Figures 3.. Prior subchronic, peripheral LPS challenge alters hippocampal gene expression in response to a subsequent, acute challenge in a sex-specific manner.

(A) Females (yellow) show a greater number of differentially expressed genes than males (blue). Females show 192 upregulated and 240 downregulated genes, whereas males show 67 up- and 1 downregulated gene compared with the response to acute immune challenge in previously naïve animals. (B) Top upregulated and downregulated genes in males and females. (C, D) Volcano plots showing differentially expressed genes in males (C) and females (D) obtained from Advaita iPathway Analysis. Differentially expressed (DE) genes are represented in terms of their measured expression change (x-axis) and the significance of the change (y-axis), with upregulated genes shown in red and downregulated genes shown in blue.

Figures 4.. Subsequent acute immune challenge leads to dysregulation of sex-specific targets in the hippocampus.

(A,B) Distinct biological pathways and processes are enriched in DEGs of (A) males and (B) females who showed greater numbers of pathways and changes in immune-related pathways. (C,D) Protein interaction (PPI) networks of targets, clustered by biological function (C) in males and (D) in females. Edges between nodes are color coded for relationship type. Blue: known interactions; Pink experimentally determined interactions; Black: Co-expression of targets; Purple: protein homology; Green, yellow, and dark blue: predicted interactions.

Figures 5.. Differential gene expression in hippocampus of males vs females prior to immune challenge.

(A,B) Top 10 differentially expressed (DEGs) in immune-naïve male versus female mice. 95 genes were more highly expressed in male hippocampi whereas 125 genes were more highly expressed in females. (C) Volcano plots showing genes that are higher in males (blue) and higher in females (red) at baseline obtained from Advaita iPathway Analysis. Differentially expressed (DE) genes are represented in terms of their measured expression change (x-axis) and the significance of the change (y-axis), with upregulated genes shown in red and downregulated genes shown in blue.

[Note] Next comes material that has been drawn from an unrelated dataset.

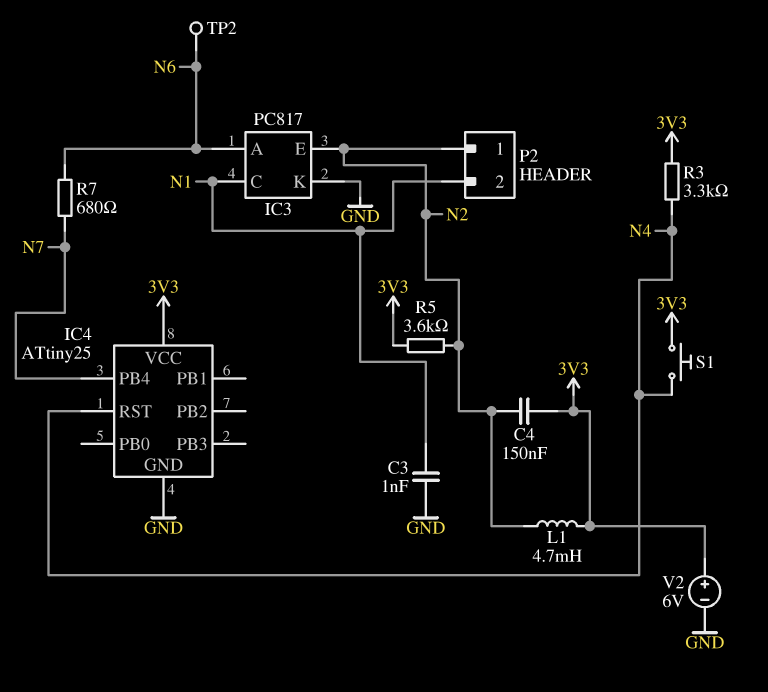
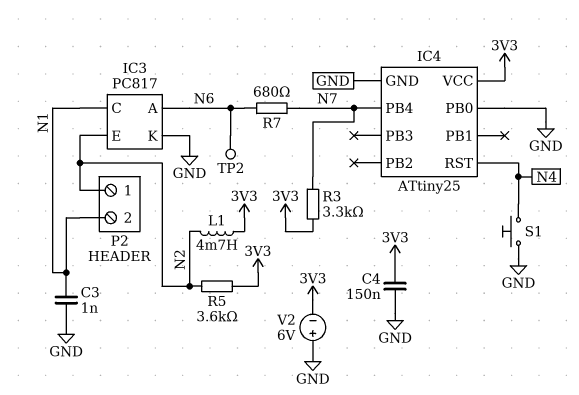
C4: 150nF (3V3, N2) -> 150nF (3V3, GND)
IC4 pin PB0: none -> GND
R3: 3.3k (3V3, N4) -> 3.3k (3V3, N7)
S1: button (3V3, N4) -> button (GND, N4)
V2: 6V (plus 3V3, minus GND) -> 6V (plus GND, minus 3V3)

Figures 6.. Functions of differential gene expressed genes in hippocampus of males vs females prior to immune challenge.

(A,B) Biological pathways and processes enriched in (A) males compared with females and (B) in females compared with males. (C,D) Protein interaction (PPI) networks of targets, clustered by biological function (C) in males and (D) in females. Edges between nodes are color coded for relationship type. Blue: known interactions; Pink experimentally determined interactions; Black: Co-expression of targets; Purple: protein homology; Green, yellow, and dark blue: predicted interactions.

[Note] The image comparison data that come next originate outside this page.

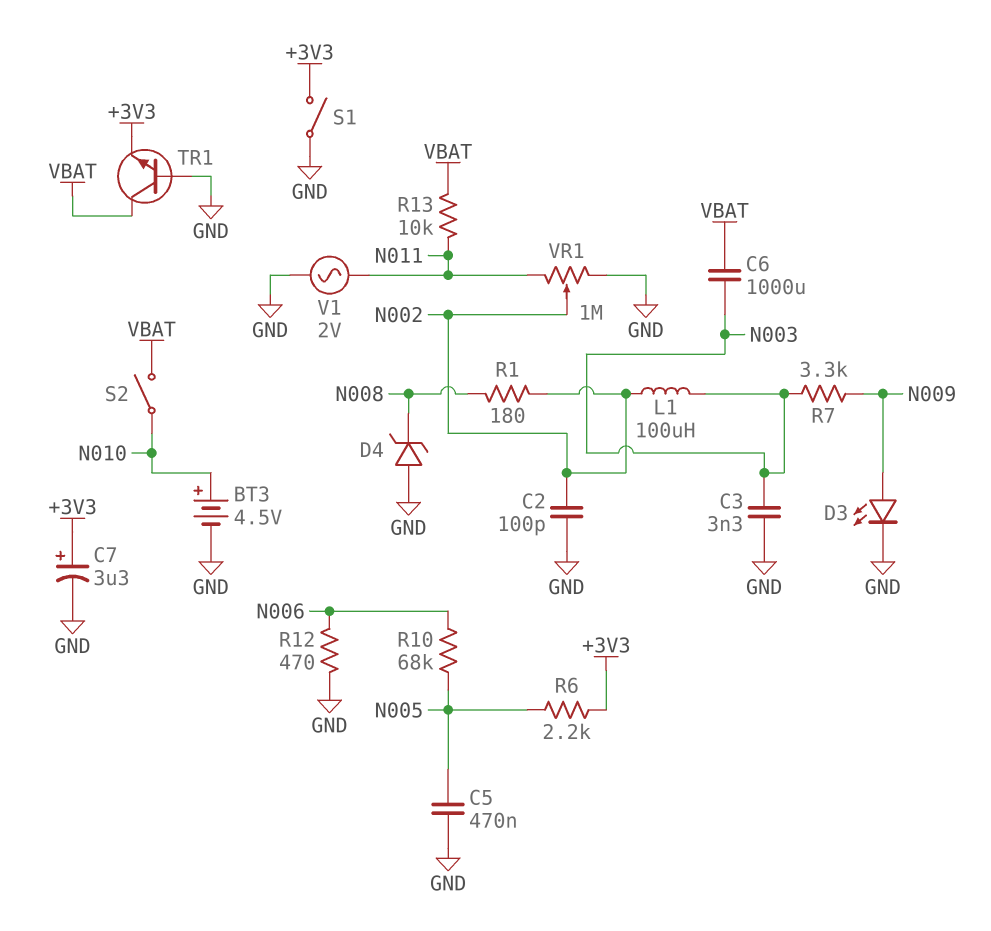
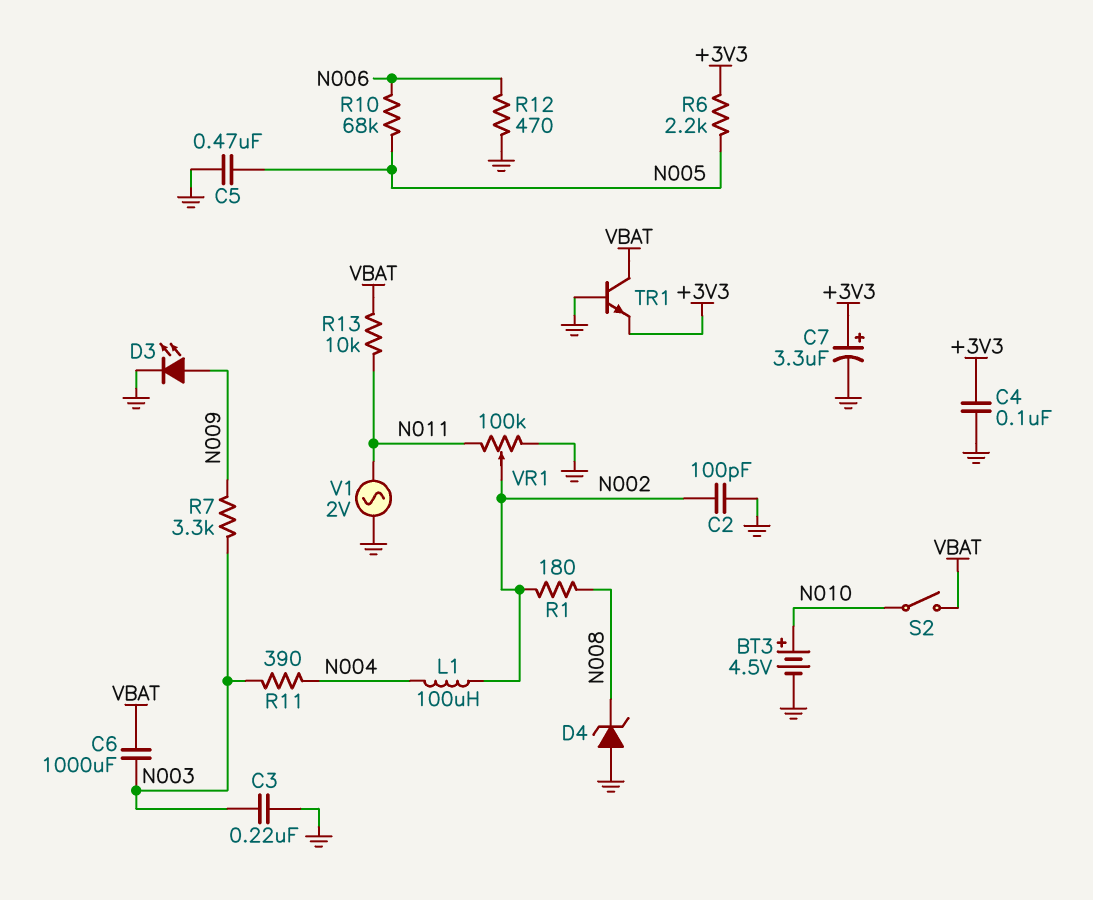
C3: 3.3nF (GND, N003) -> 220nF (GND, N003)
C4: none -> 100nF (+3V3, GND)
L1: 100uH (N002, N003) -> 100uH (N002, N004)
R11: none -> 390 (N003, N004)
S1: switch (+3V3, GND) -> none
VR1: 1M (GND, N011, wiper N002) -> 100k (GND, N011, wiper N002)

Figure 7.. Meta-analysis comparing differentially expressed genes and pathways amongst long-term and acute conditions in males and females.

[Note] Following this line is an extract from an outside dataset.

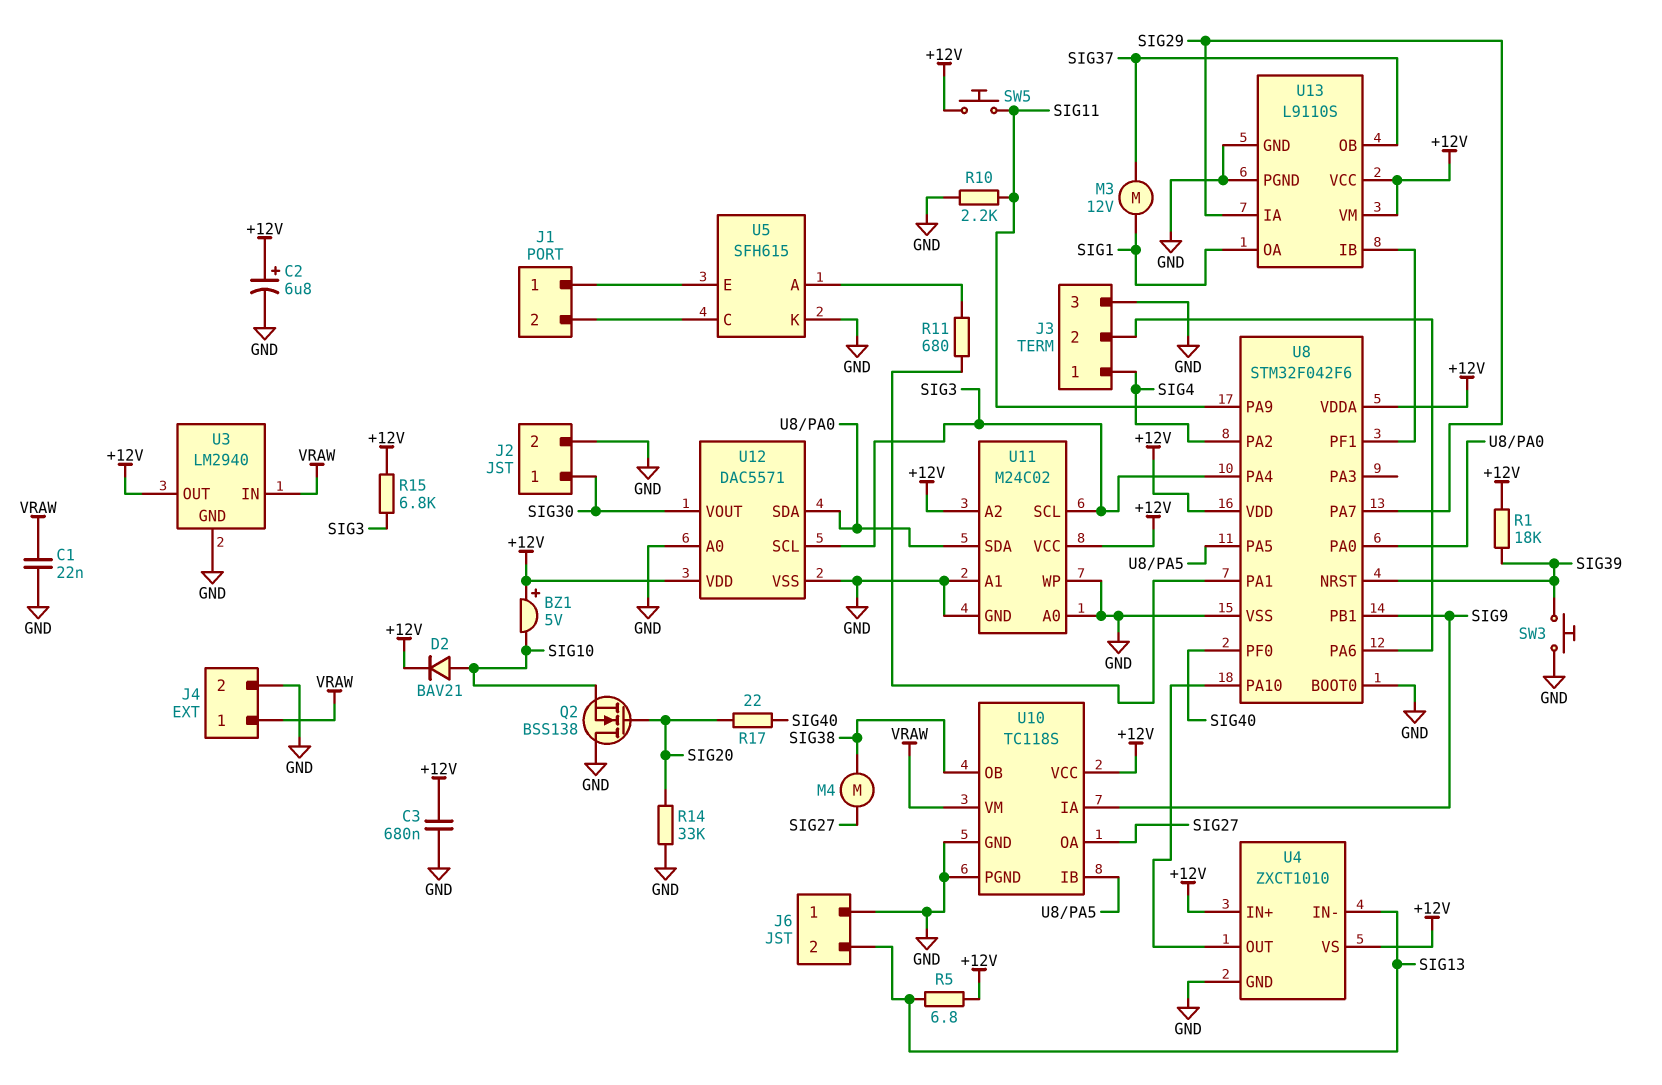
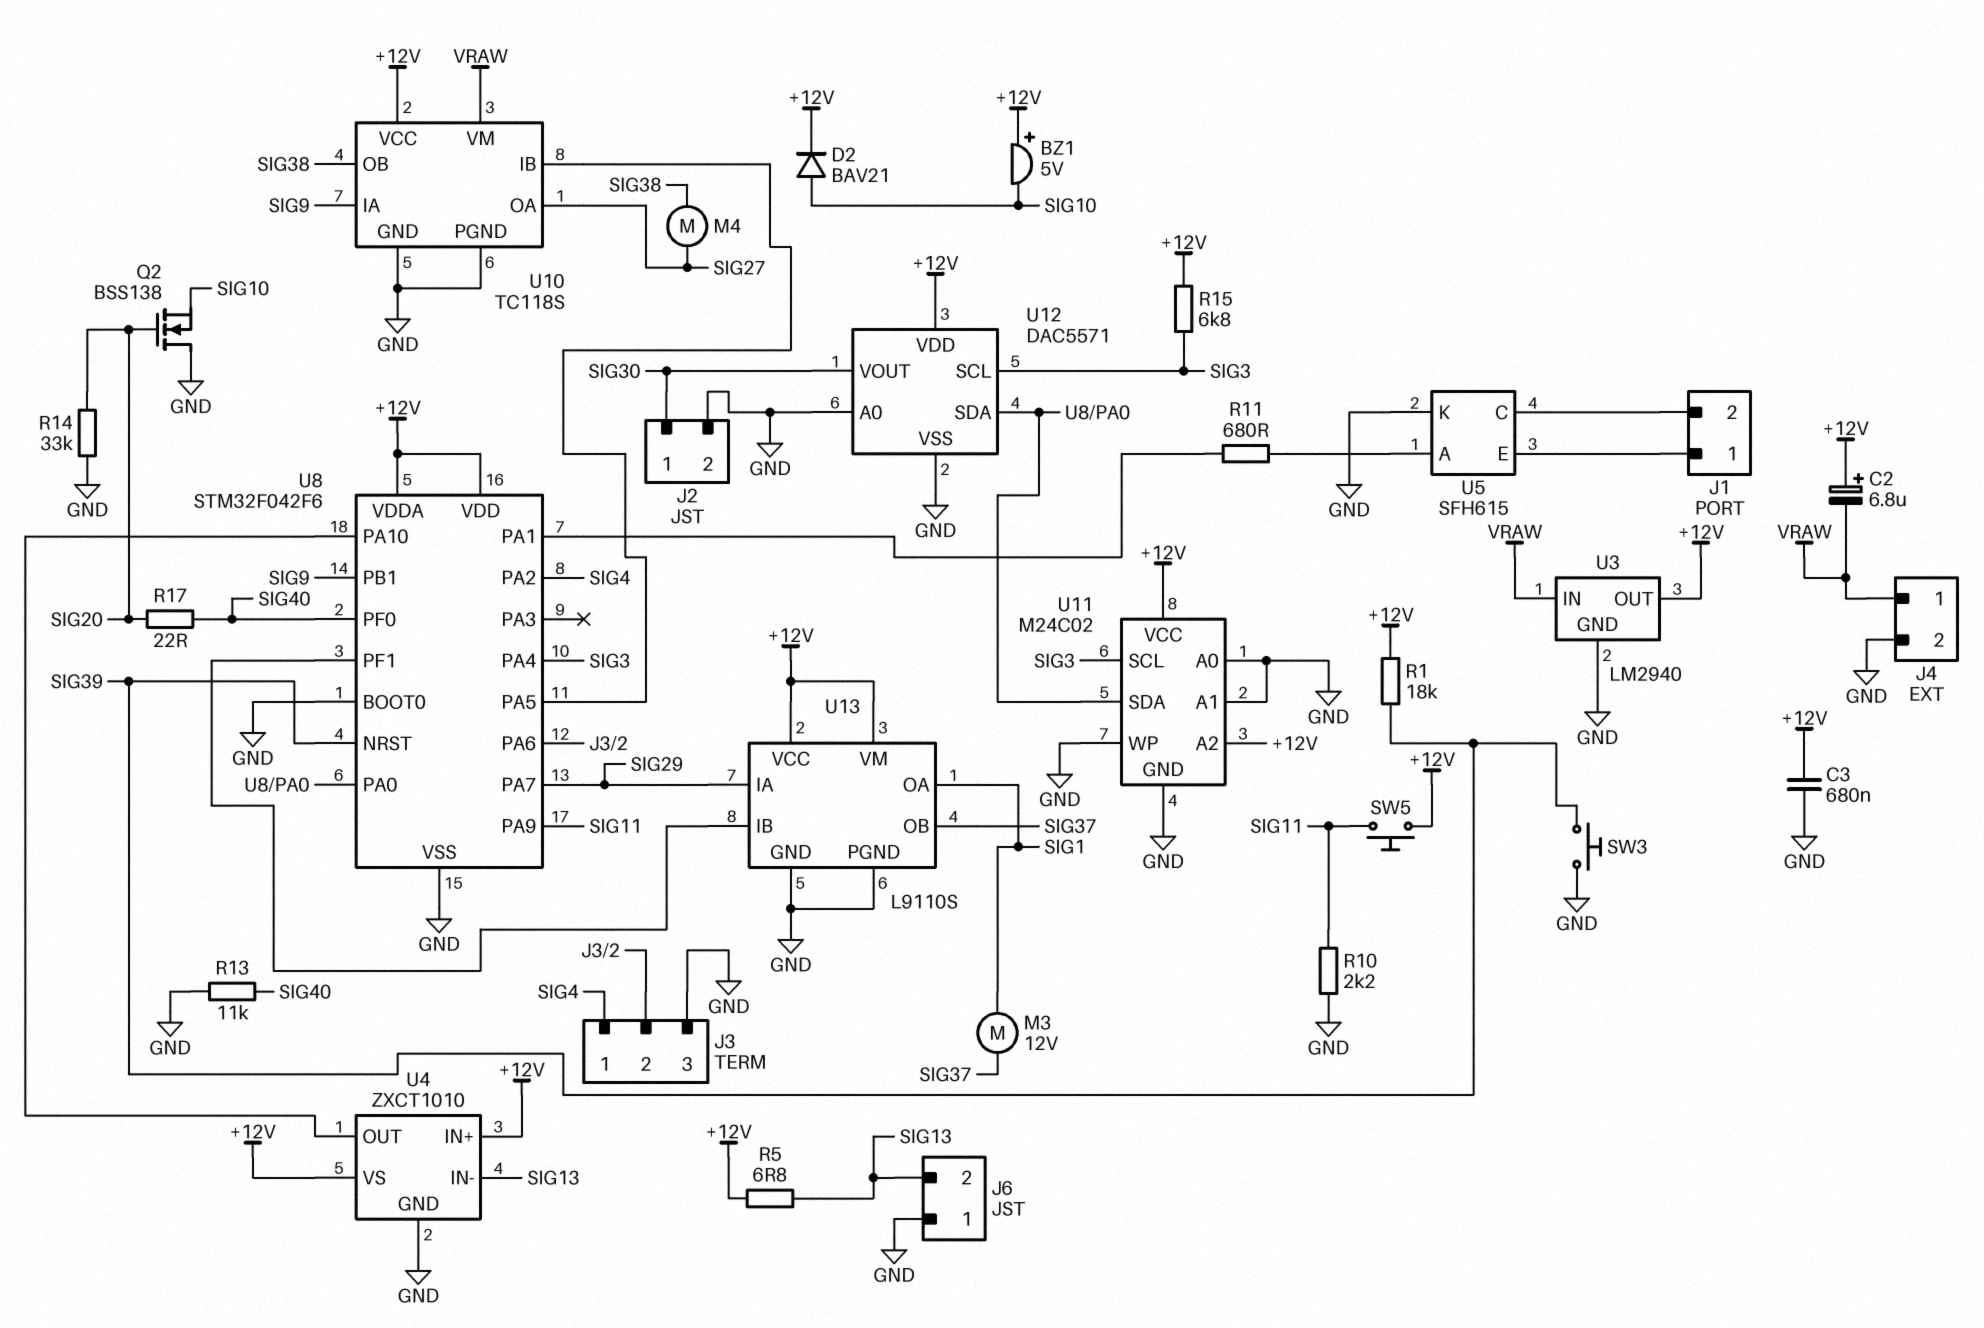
C1: 22nF (GND, VRAW) -> none
C2: 6.8uF (plus +12V, minus GND) -> 6.8uF (plus +12V, minus VRAW)
R13: none -> 11k (GND, SIG40)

(A) Males. Circos plot of differentially expressed genes amongst Long-term (3 months after subchronic LPS injections) and Long-term+Acute (LPS injection 3 months after subchronic challenge) conditions. Genes dysregulated in both experimental conditions are depicted by pink lines; different genes that share similar biological pathways are depicted in blue. (B) Males. Heatmap of selected enriched gene ontology (GO) terms compared between Long-term and Long-term + Acute conditions in males. (C) Females. Circos plot of differentially expressed genes amongst Long-term and Long-term+Acute conditions. Genes dysregulated in both experimental conditions are depicted by pink lines; different genes that share similar biological pathways are depicted in blue. (D) Heatmap of selected enriched gene ontology (GO) terms compared between Long-term and Long-term + Acute conditions in females.